There were other old artifacts on display here, some gargoyles and ancient stones.
I had already climbed several flights of stairs to get to the entry to the ramparts, so it was a stunning view that met me when I eventually stepped out.
I looked down into the courtyard of the Chateau comtal. 
And out over the walls towards the mountains.

There was so much to take in, the architectural features, and the fact there were windows and fireplaces halfway up walls, evidence of previous uses.

Here I was once again, just like at Mont St Michel, very high up with incredible vistas.
In the towers there were stone spiral staircases.
Carcassonne has three kilometres of double walls surounding it and 52 towers. They come in all shapes and sizes.

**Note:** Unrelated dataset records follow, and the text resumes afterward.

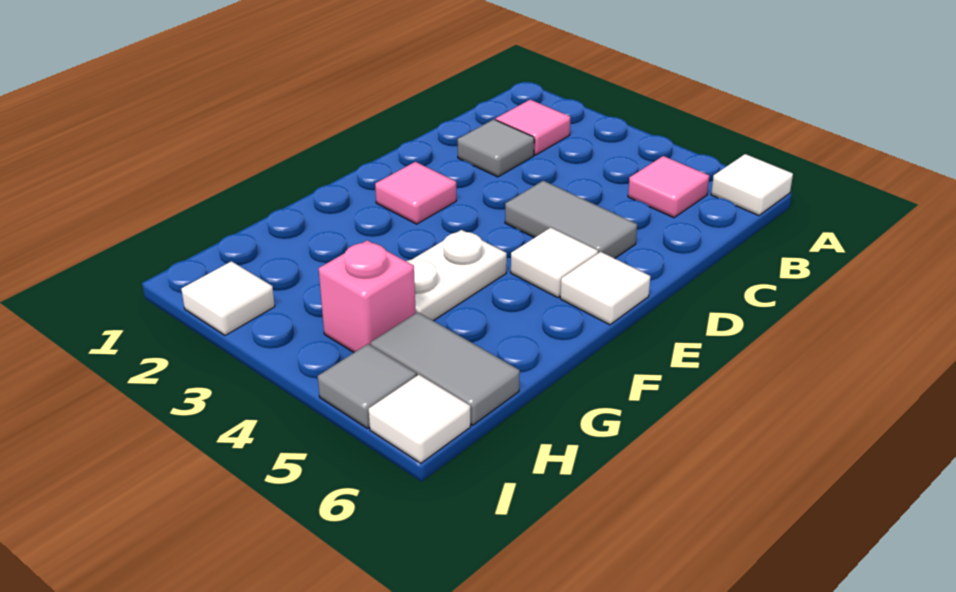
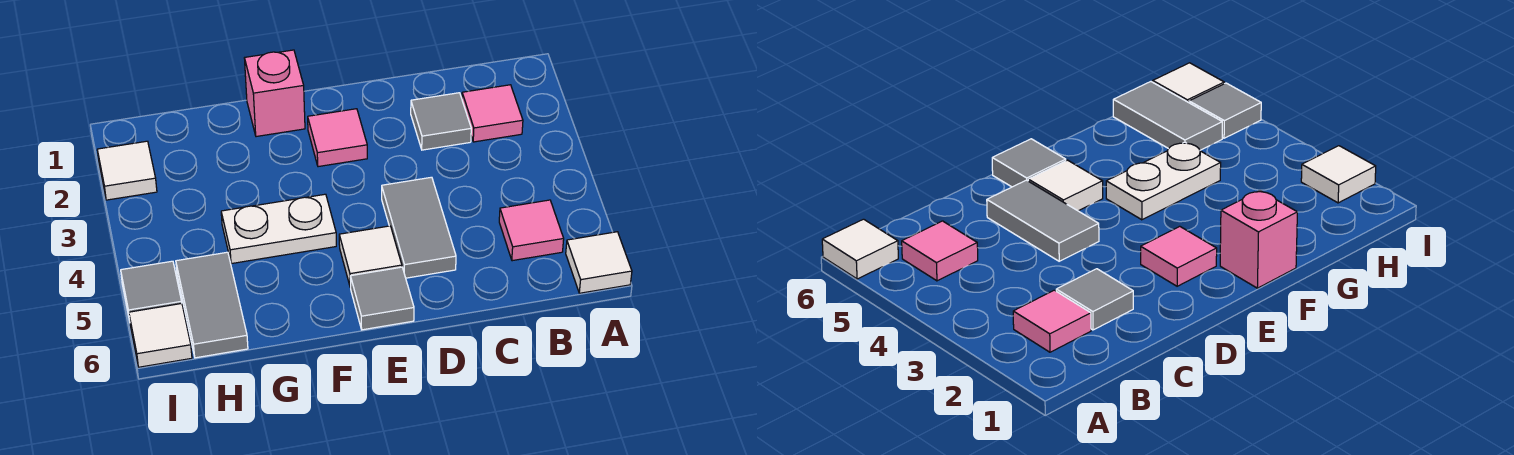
white tile E6 level 1 -> grey tile E6 level 1
pink brick H4 level 1 -> pink brick F1 level 1

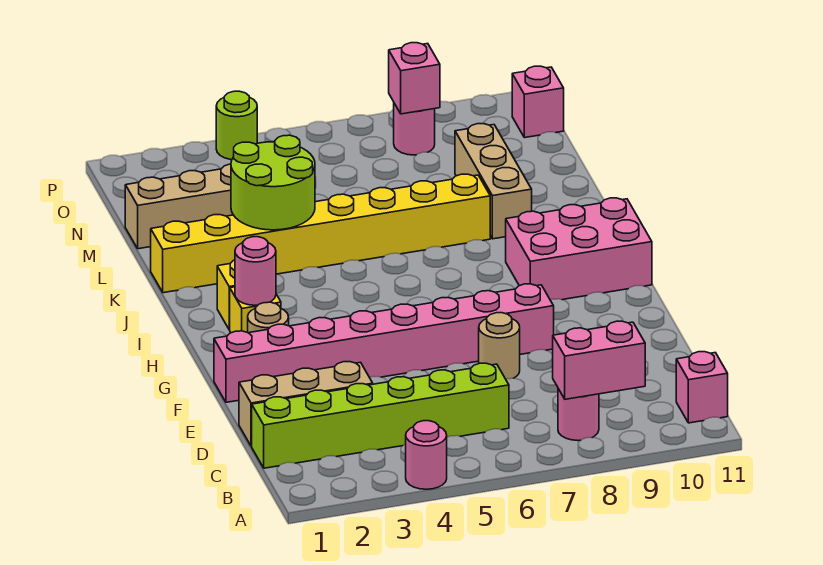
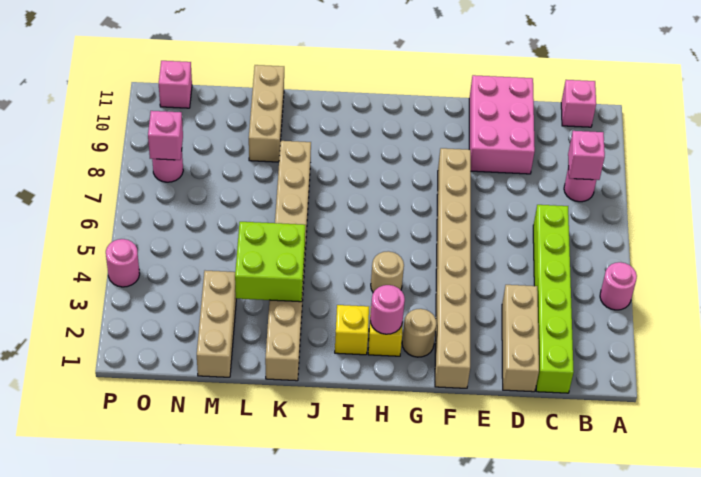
pink brick B8:B9 level 2 -> pink brick B8 level 2
tan round brick E7 level 1 -> tan round brick H4 level 1
pink brick F1:F8 level 1 -> tan brick F1:F8 level 1
pink brick H9:I11 level 1 -> pink brick D9:E11 level 1
yellow brick K1:K8 level 1 -> tan brick K1:K8 level 1
lime round brick K3:L4 level 2 -> lime brick K3:L4 level 2
tan brick K9:M9 level 1 -> tan brick L9:L11 level 1
lime round brick P4 level 1 -> pink round brick P4 level 1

I love the different windows and what you can see through them. 
I found myself looking down into the courtyard I had been standing in not long before.
The ramparts were amazing.
The walkways just kept going on and on. :-)
Being so high up I got a great appreciation for the cloud formations.
Another cool view through a window.
Looking down within the castle grounds.
And the narrow windows placed at appropriate vantage points.
The rooftops of the main city were so picturesque.
Some windows were set so deep into the thick walls.
As I moved into the section that was actually the living space for the Trencavel family, the finishes were more sophisticated. Some windows were set so deeply into the thick stone walls.
And there were many arches to pass through, as well as arched ceilings.
In a grand hall there was a display of sculptures belonging to the community here. This very old Madonna is particularly treasured.
The work is so fine.
Alabaster carvings were on display as well.
Some of the columns from the Roman era.

I loved the expression on this Madonna, so filled with love.
There was so much to take in, and to process, as these relics were from thousands of years ago.

An an angel. 
This chamber was the only one I saw with frescoes that survived.

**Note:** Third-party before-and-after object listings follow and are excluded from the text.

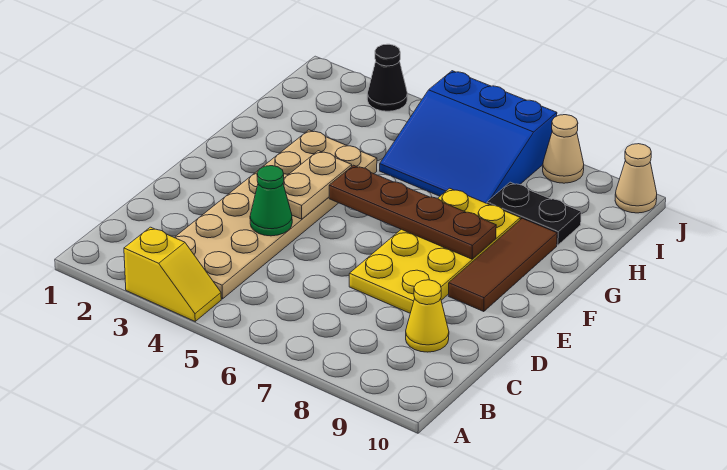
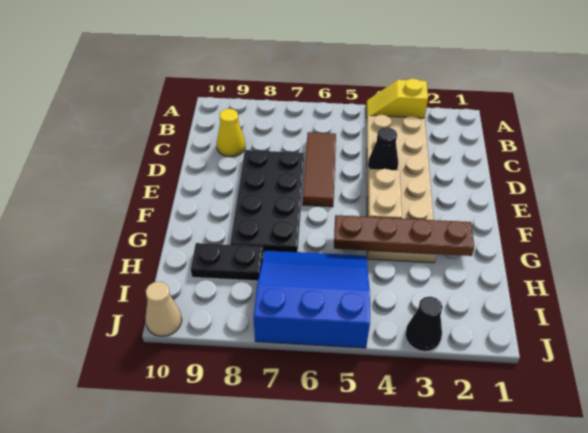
green cone D4 level 2 -> black cone D4 level 2
yellow plate D7:G8 level 1 -> black plate D7:G8 level 1
brown tile E9:G9 level 1 -> brown tile C6:E6 level 1
brown plate F5:F8 level 2 -> brown plate G2:G5 level 2
tan cone J8 level 1 -> none

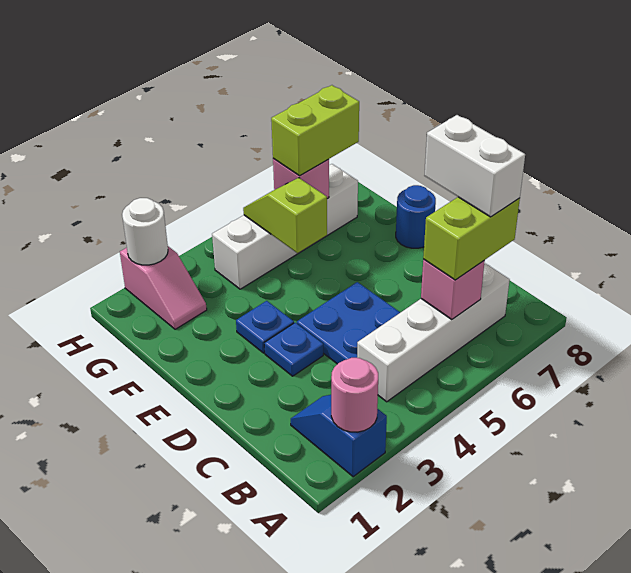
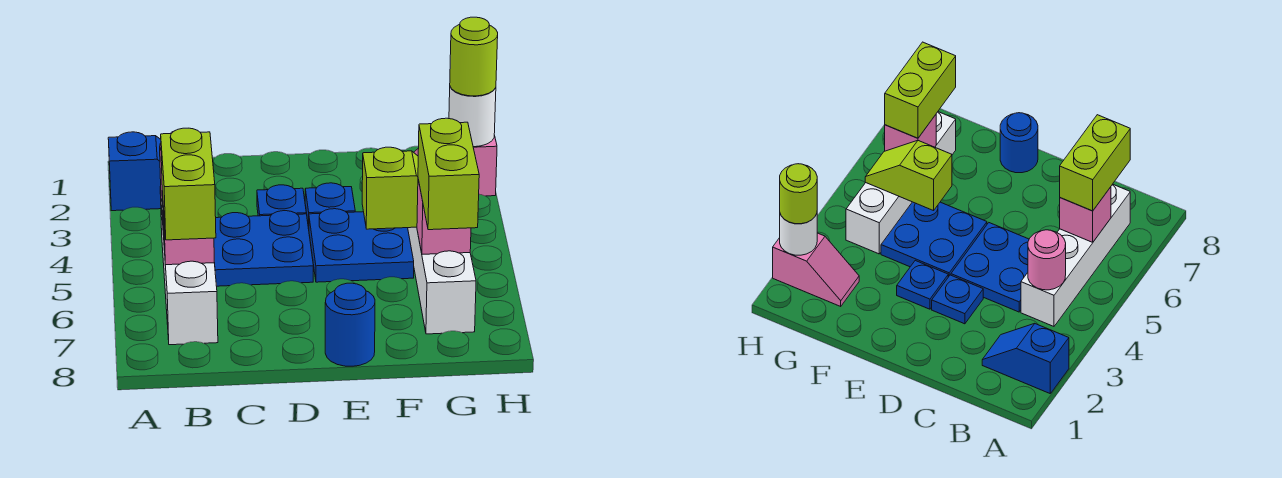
pink round brick A2 level 2 -> pink round brick B4 level 2
white brick B7:C7 level 4 -> none
none -> blue plate E4:F5 level 1
none -> lime round brick H2 level 3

A real picture window, what a view.
Doorways, leading to more doors.
There was a smaller courtyard I passed through as I was leaving.
And one more shot of the slit windows.  So fascinating.

As I crossed the bridge on my way out of the main building, the comtal, I noticed down below me there were gardens.

I got another pic of a beautiful tower.
Then I was out the final gate and into a little square.
Walking towards the exit of this walled city I spotted this lovely display on an upstairs balcony.
Finally the gate came into view as it 
started to rain.
As I walked to the parking lot to meet John, I turned to take one last picture of this forified city.  It was proclaimed a UNESCO World Heritage Site in 1997 and I can understand why. 
We all piled into the SUV and went to do our grocery shopping before returning home to La Muse for our dinner.
Here is the terrace at the back of the house. 
My next trip out would be a return to the main town of Carcasonne to catch up on the sights I had missed the first time.  But that of course, is another story.